Fort Bayard Historic Preservation Society, represented by Cecilia Bell, Santa Clara Mayor Richard Bauch, and Santa Clara Clerk Sheila Hudman led the last presentation.

A PowerPoint presentation was shown.

"Rep. Manny Herrera in 2009 got us money for the theater," Bell said. "We need to move on with our new project. We have reached the point where the doors in the theater need to be fixed on the inside of the theater. The jambs are broken. We use chains to secure them. There are cracks that need to be fixed. The building needs to be kept up and used. We have $395,000 of state money into this building. We need to finish it.

"The projected repair is to use what can be used, but we need new doors," Bell continued. "Property Management has worked with us, but the Department of Health doesn't have the money to maintain the doors. If we can get some funding, Santa Clara will be the fiscal agent.

She said the village needs a lease on the theater and the museum.

"We have plans not to let it deteriorate further," Bell said. "Next year is the 150th birthday of Fort Bayard. Will it be without a celebration or activities?"

Hamilton asked Bell how long she has been part of Fort Bayard.

"Since 1997," Bell said. "It's time to move on and complete repairs to the fort."

"You're like Jack. You can't say 'No,'" Hamilton said. "This is a whole city."

"You're so loyal and faithful to this process," Morales said. "I appreciate you and the good doctor. You are requesting a $100,000 appropriation to Santa Clara as the fiscal agent?"

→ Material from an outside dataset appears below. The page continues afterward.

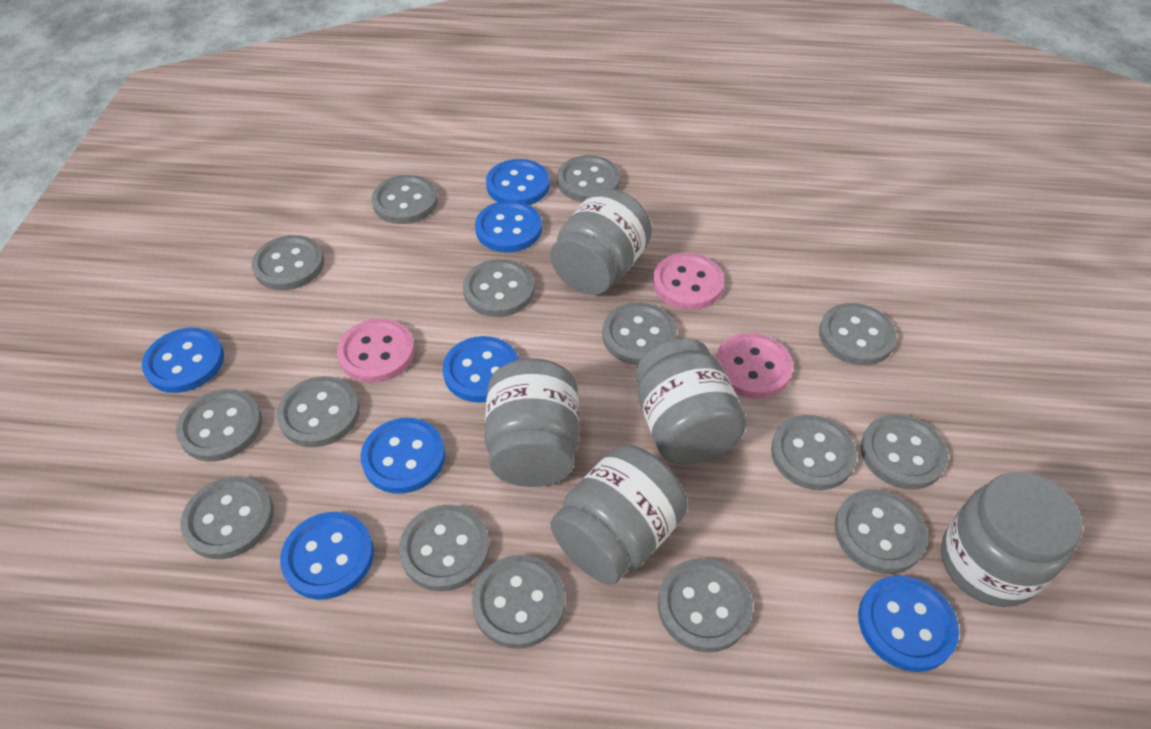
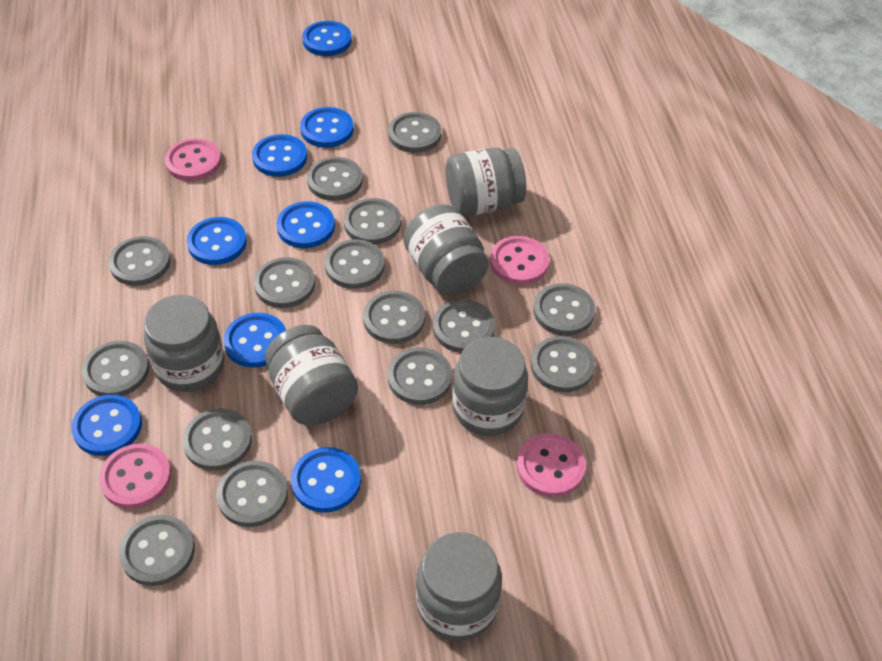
blue button: 7 -> 8
grey jar: 5 -> 6
pink button: 3 -> 4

"We're in negotiations with General Services Department to be the lead," Hudman said.

"Who is responsible for upgrades to the plumbing and electrical systems?" Morales asked and Hudman said the village didn't know yet.

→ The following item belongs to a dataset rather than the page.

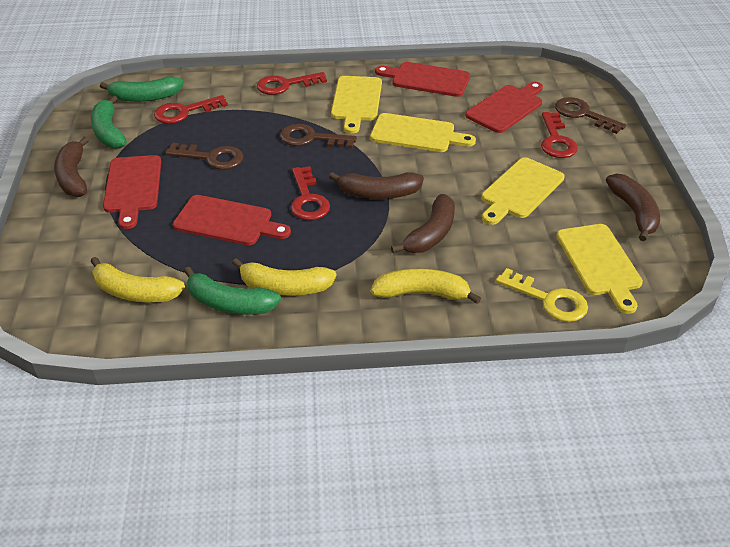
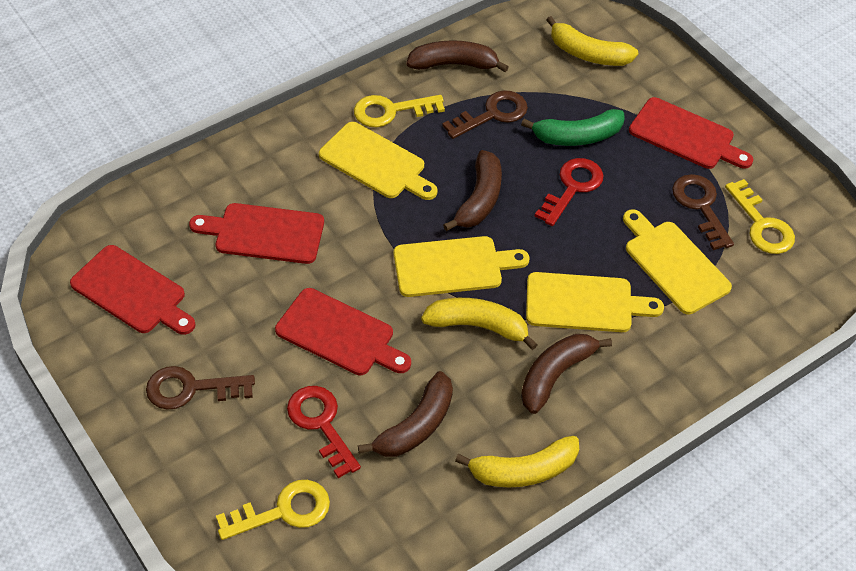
green banana: 3 -> 1
red key: 4 -> 2
yellow key: 1 -> 3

"The Lion's Club gave us a donation for a business plan," Hudman said. "It has been suggested the theater heating could be electric. Secretary Ryan Flynn had asked to use the theater for the Copper Rule meeting, but we had to change it because the theater has no heat."

"It's going to be a significant cost," Morales said. "I want to make sure it is not assessed to you. If you accept the responsibility, I don't think the village constituents want to be on the hook for the costs for what the state should be responsible for.

"We can appropriate to General Services or Department of Health, but I don't think that's the best option," he said. "I would like to see what we can do for further assistance. Cecilia, if you want a celebration, you will not have the doors fixed or heating in the building."

"We can do activities up to then at the armory and on the parade ground," Bell said. "Maybe we will have the celebration in 2017 as a new beginning.
We cannot accept grants until the buildings are leased."

"Be aware that you cannot allow the state to wash their hands of it," Morales said. "A word of caution that the village not become responsible for it."

"In January, we will have a program on Remington and soldiers," Bell said. "We are bridging Fort Bayard and Santa Clara. The cabinets and the adobe bricks were made in Santa Clara."

Morales suggested collaborating with the MRAC Youth Mural Project.

"I'm an optimist and am a strong advocate with General Services and Cultural Affairs on Fort Bayard," Zimmerman said. "I brought this up last week—the condition of the buildings and the state letting the buildings deteriorate. Trying to get state government to move is difficult.

"Fort Bayard is getting some attention, but not enough," he continued. "I would love to see a lease. I will do whatever I can do to shed light on the difficulties in getting on site. I applaud your effort on a business plan for Fort Bayard. That is the type of thing that will bring economic development to Fort Bayard.

"One of the reasons I have stayed is to meet distant relatives of people who lived and worked at Fort Bayard," Bell said. "A woman came to Fort Bayard because her great-grandfather of the Capshaw family lived here. The woman's great-grandfather was the mayor of Santa Clara."

"I thank the three of you for your commitment to the community," Anderson said to the legislators. "You give us such direction. We're here to support you."